Pros and Cons of Multi-Family Home
Multi-family homes are a good option for investors and prominent families. Read on to learn more about their pros and cons.
Great for Multigenerational Families
If you plan on having multiple generations live under one roof, a property with two to four units may work well for your family. Everyone will be able to have their own space while still enjoying the benefits of being right next door to loved ones.
Potential for Mortgage-Free Living
When considering single-family vs. multi-family homes, one of the significant benefits of multi-family properties is the potential for mortgage-free living. If you occupy one of the units and lease out the others, you may be able to bring in enough rental income to cover your monthly mortgage payments in part or whole. This will give you more money to spend, save, or invest as you wish, which is a big plus.
More Responsibility
Although multi-family homes can be a profitable investment because of their rental potential, they aren’t suitable for everyone. Maintaining a large, multi-unit property takes time, interfering with your lifestyle.

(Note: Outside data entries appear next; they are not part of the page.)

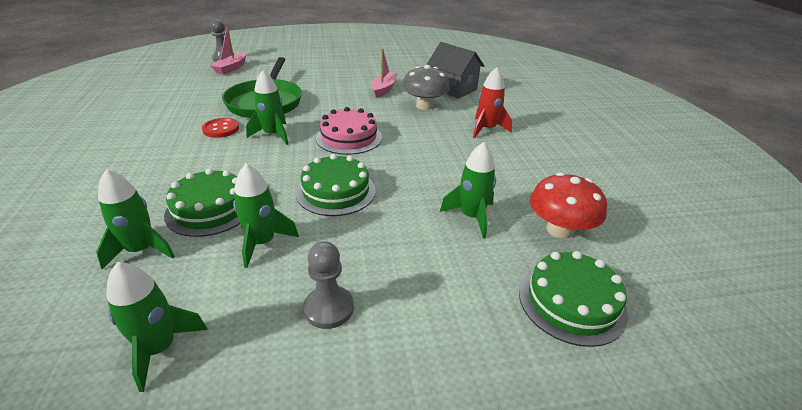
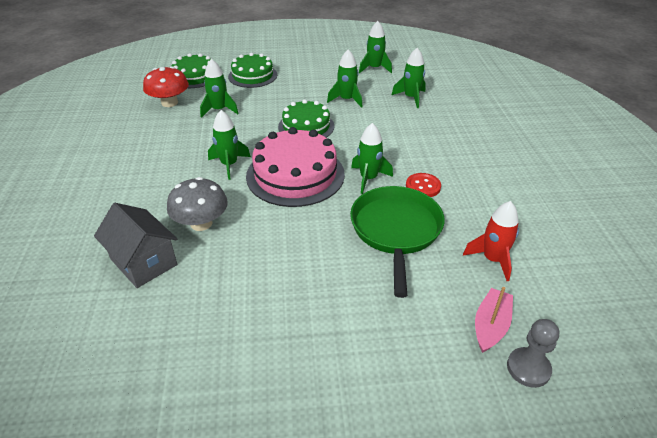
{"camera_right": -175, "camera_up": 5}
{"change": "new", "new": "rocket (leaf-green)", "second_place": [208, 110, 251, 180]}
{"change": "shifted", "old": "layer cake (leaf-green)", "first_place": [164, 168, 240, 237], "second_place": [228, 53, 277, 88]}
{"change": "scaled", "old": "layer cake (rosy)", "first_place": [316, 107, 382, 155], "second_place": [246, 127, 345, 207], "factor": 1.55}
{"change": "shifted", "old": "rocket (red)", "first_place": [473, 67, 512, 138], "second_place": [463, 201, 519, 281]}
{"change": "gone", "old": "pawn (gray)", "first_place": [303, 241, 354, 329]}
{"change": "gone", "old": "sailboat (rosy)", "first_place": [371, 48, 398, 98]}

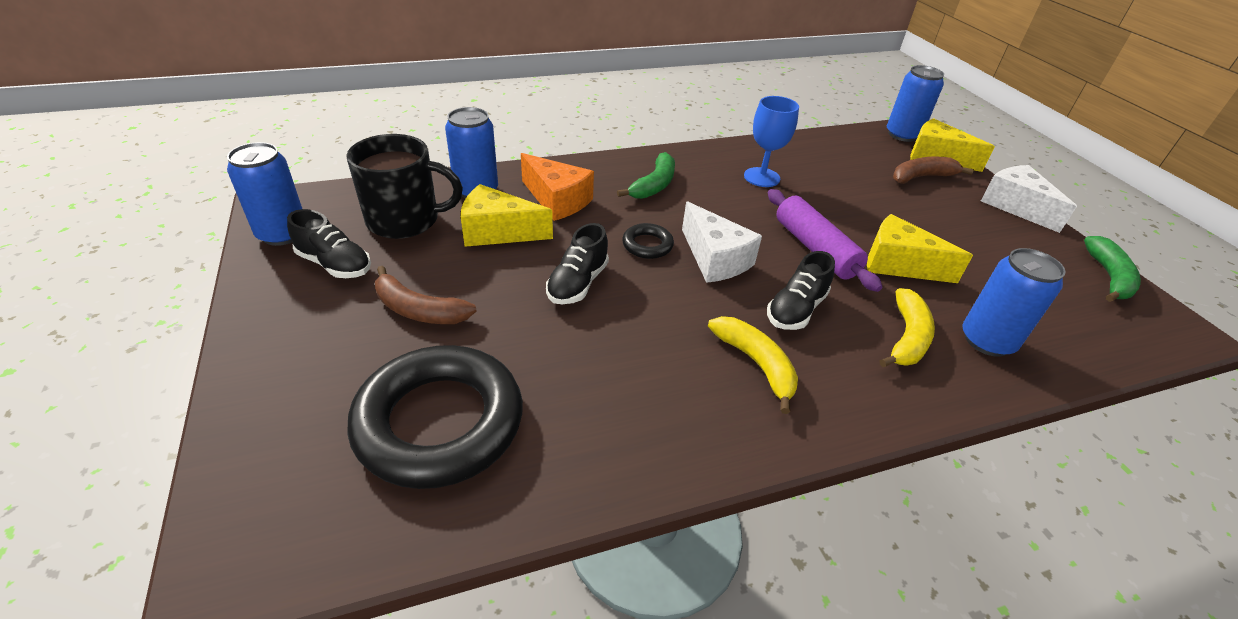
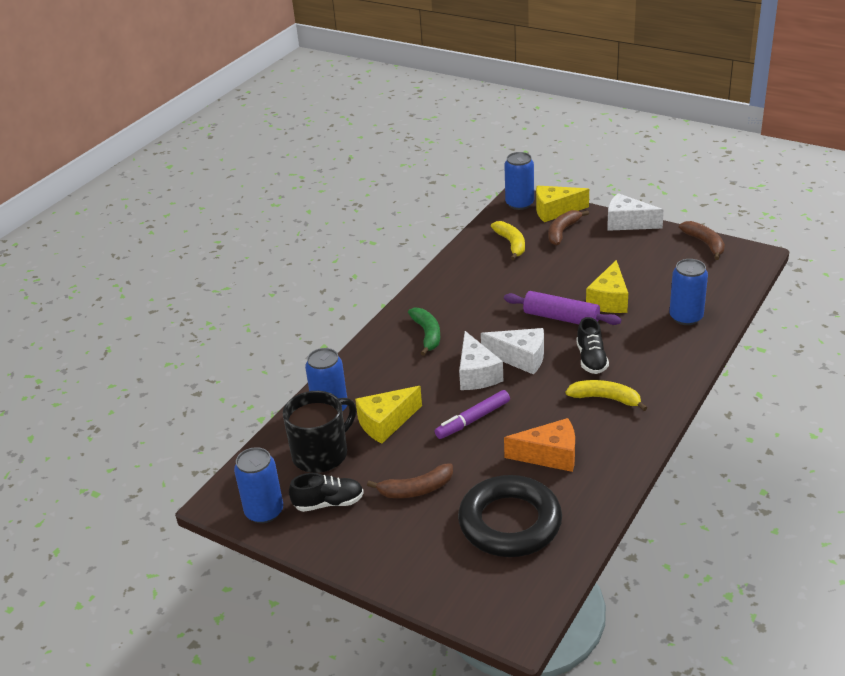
{"camera_right": -35, "camera_up": -5}
{"change": "swapped", "old": "shoe (jet-black)", "new": "marker (royal purple)", "first_place": [546, 223, 609, 304], "second_place": [435, 390, 510, 439]}
{"change": "swapped", "old": "ring (jet-black)", "new": "cheese wedge (snow-white)", "first_place": [622, 223, 674, 259], "second_place": [459, 331, 503, 390]}
{"change": "shifted", "old": "banana fruit (yellow)", "first_place": [880, 288, 935, 367], "second_place": [491, 221, 525, 260]}
{"change": "shifted", "old": "cheese wedge (orange-coloured)", "first_place": [521, 153, 594, 221], "second_place": [504, 418, 575, 472]}
{"change": "rotated", "old": "cheese wedge (yellow)", "first_place": [867, 214, 973, 283], "second_place": [586, 260, 628, 313], "degrees": -60}
{"change": "repainted", "old": "banana fruit (leaf-green)", "new": "banana fruit (brown)", "first_place": [1084, 236, 1141, 302], "second_place": [679, 221, 725, 260]}
{"change": "gone", "old": "chalice (royal blue)", "first_place": [744, 96, 799, 187]}

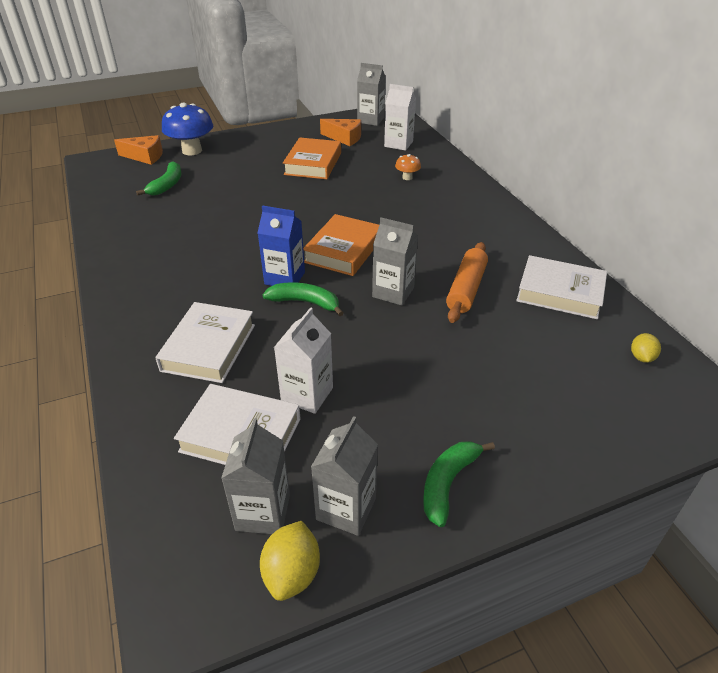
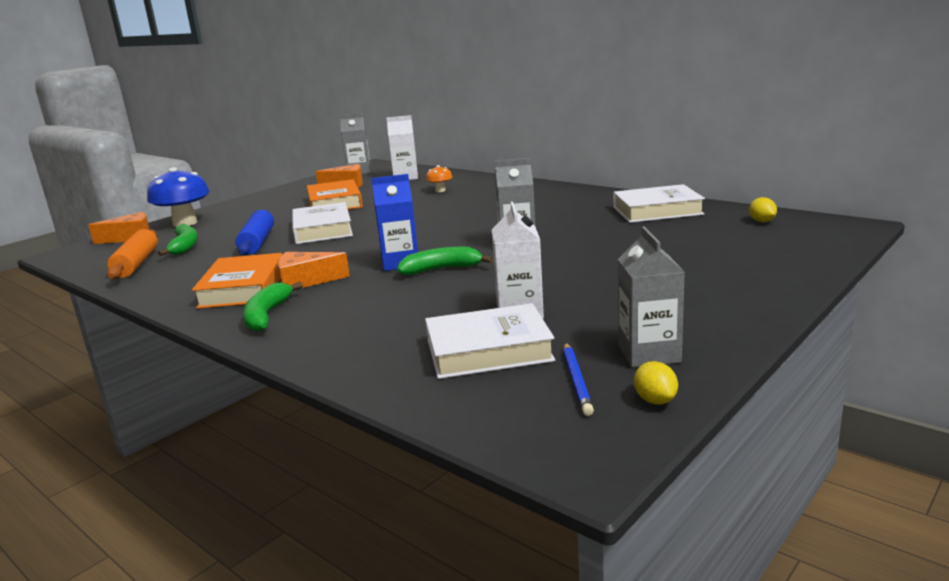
{"camera_right": -25, "camera_up": -20}
{"change": "shifted", "old": "rolling pin (orange-coloured)", "first_place": [446, 242, 488, 323], "second_place": [107, 229, 158, 279]}
{"change": "shifted", "old": "hardback (orange-coloured)", "first_place": [303, 214, 379, 276], "second_place": [192, 253, 282, 309]}
{"change": "new", "new": "rolling pin (royal blue)", "second_place": [235, 210, 274, 255]}
{"change": "shifted", "old": "banana fruit (leaf-green)", "first_place": [423, 441, 495, 527], "second_place": [243, 282, 303, 332]}
{"change": "new", "new": "cheese wedge (orange-coloured)", "second_place": [278, 252, 350, 288]}
{"change": "shifted", "old": "hardback (snow-white)", "first_place": [155, 302, 255, 383], "second_place": [292, 202, 353, 244]}
{"change": "swapped", "old": "milk carton (gray)", "new": "lead pencil (royal blue)", "first_place": [221, 418, 290, 534], "second_place": [563, 343, 594, 416]}
{"change": "scaled", "old": "toy lemon (yellow)", "first_place": [260, 521, 320, 601], "second_place": [634, 361, 678, 405], "factor": 0.64}

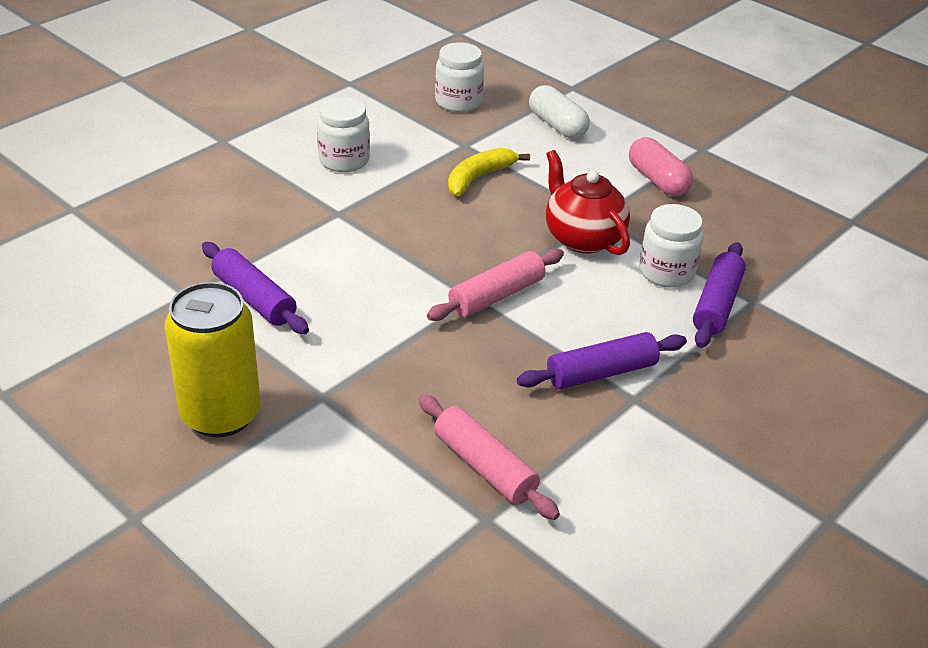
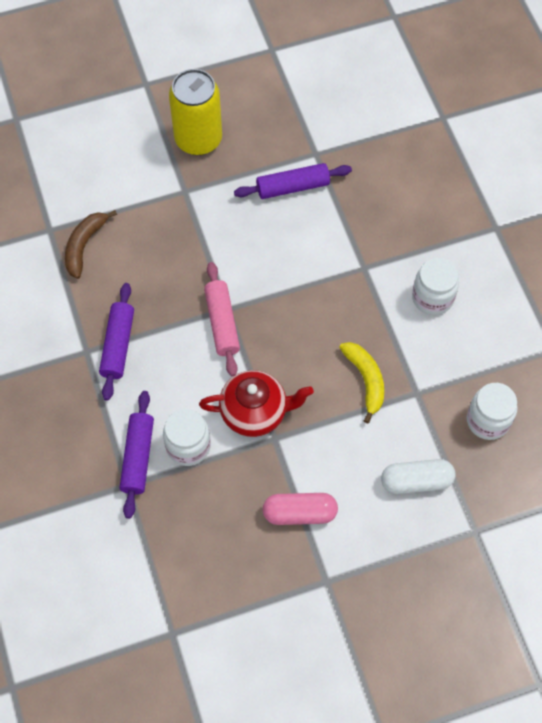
{"camera_right": 120, "camera_up": 25}
{"change": "swapped", "old": "rolling pin (rosy)", "new": "banana fruit (brown)", "first_place": [418, 395, 560, 520], "second_place": [65, 210, 117, 279]}
{"change": "rotated", "old": "rolling pin (royal purple)", "first_place": [693, 242, 746, 348], "second_place": [120, 391, 154, 519], "degrees": 45}

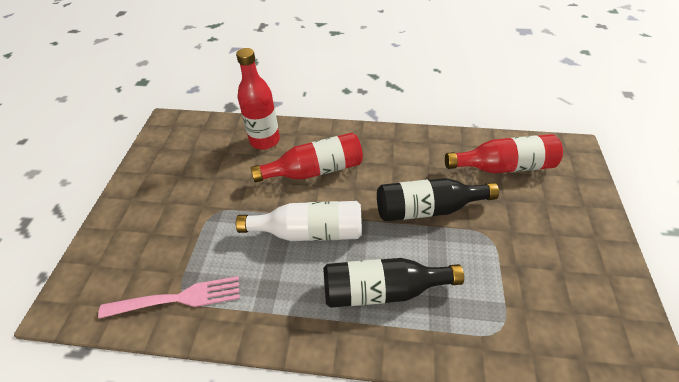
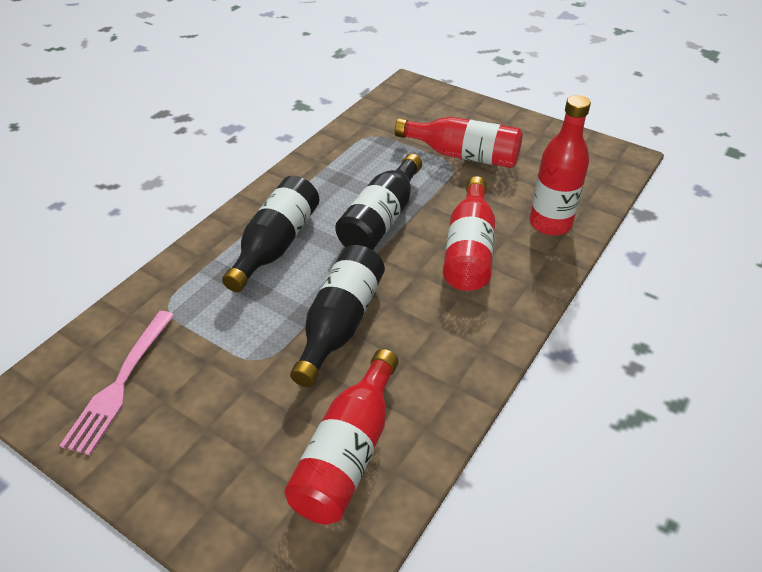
{"camera_right": 115, "camera_up": -5}
{"change": "shifted", "old": "dinner fork (rosy)", "first_place": [98, 276, 240, 319], "second_place": [59, 311, 174, 455]}
{"change": "repainted", "old": "drink bottle (snow-white)", "new": "drink bottle (jet-black)", "first_place": [236, 201, 362, 241], "second_place": [335, 154, 422, 250]}
{"change": "new", "new": "drink bottle (red)", "second_place": [395, 117, 523, 168]}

If you plan on renting the units out, you’ll be responsible for screening tenants, executing leases, handling repairs, and more. Being a landlord can be difficult and time-consuming, so consider whether you’re ready for that commitment before buying a multi-family home.
Less Appreciation
When considering single-family vs. multi-family homes, single-family homes seem to appreciate faster than multi-family properties. This may be because there’s more demand for single-family homes, which drives up prices.
Since more buyers are interested in detached houses, they’re also easier to sell. If you ever need to get rid of your multi-family property, it may sit on the market for longer, which is something to keep in mind.
Make Sure You Can Afford a Home
Before looking at single-family or multi-family homes, you need to know whether you can afford to own either one. Mortgage payments are typically higher than rent in most states. And even when the prices are close, there are other costs associated with owning your home instead of renting.
Your property taxes will be added to your monthly mortgage payment. And if you put down less than 20% for a down payment, your lender will probably require you to pay for (PMI) private mortgage insurance.
You’ll also have to pay some costs that you might not have had to pay while renting utilities, cable, garbage pickup, and any necessary repairs.
Make sure you can comfortably afford your mortgage and any additional expenses before buying your first home.
If you’ve run the numbers and decided that you can afford homeownership, your next step is to meet with a mortgage lender. You can discuss the different types of mortgages and decide which would be best for you. You’ll also want to be pre-approved before you begin house-hunting.
To get pre-approved for a mortgage, you’ll have to share your financial and employment information with the lender. They’ll require documentation such as tax forms, pay stubs, and more. Once they review and verify your information, they’ll determine whether to approve you for a mortgage. They’ll let you know your mortgage options and terms if they do.
The lender will also issue a pre-approval letter. You can show this to sellers when you’re looking at homes to let them know that you’re able to secure financing.